I'm trying to make predictions with my testing data using my finalized workflow. But whenever I try using the predict function, it gives me this error:
Error in `step_log()`:
! The following required column is missing from `new_data` in step 'log_79Q8u': shares.
The shares variable is present in my testing dataset.
Do I need to cahnge my recipe and retune my model?? This is for my final and I really need to resolve this error would appreciate any advice!!
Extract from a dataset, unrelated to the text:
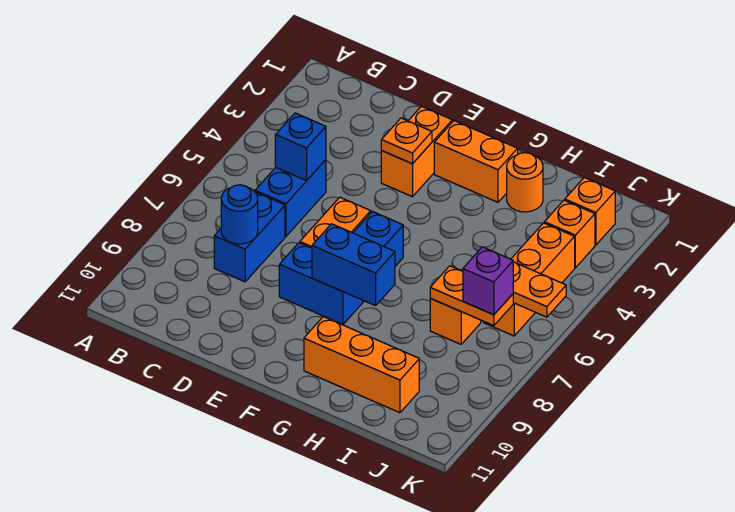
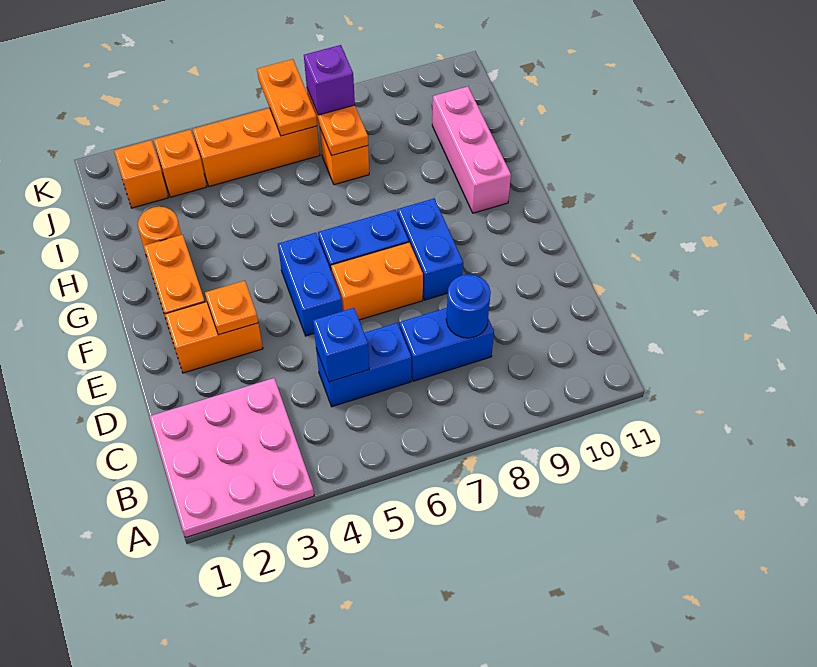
none -> pink plate A1:C3 level 1
blue brick F8:G8 level 2 -> blue brick E5:F5 level 1
orange brick G10:I10 level 1 -> pink brick G10:I10 level 1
My code for the recipe and the prediction is below:
# recipe
recipe_kc <- recipe(shares ~ ., data = articles_train) %>%
step_log(shares) %>%
step_normalize(all_numeric_predictors()) %>%
step_zv(all_predictors())
# selecting best model
best_workflow <- bt_tuned %>%
extract_workflow_set_result("recipe3_bt") %>%
select_best(metric = "rmse", "rsq")
best_workflow
final_workflow <- bt_tuned %>%
extract_workflow("recipe3_bt") %>%
finalize_workflow(best_workflow)
final_fit <- fit(final_workflow, articles_train)
# using testing data
final_pred <- articles_test %>%
select(shares) %>%
bind_cols(predict(final_fit, new_data = articles_test)) %>%
mutate(
.pred_log = .pred,
.pred = 10^.pred_log
) %>%
summarize(.pred, shares, shares_log,.pred_log)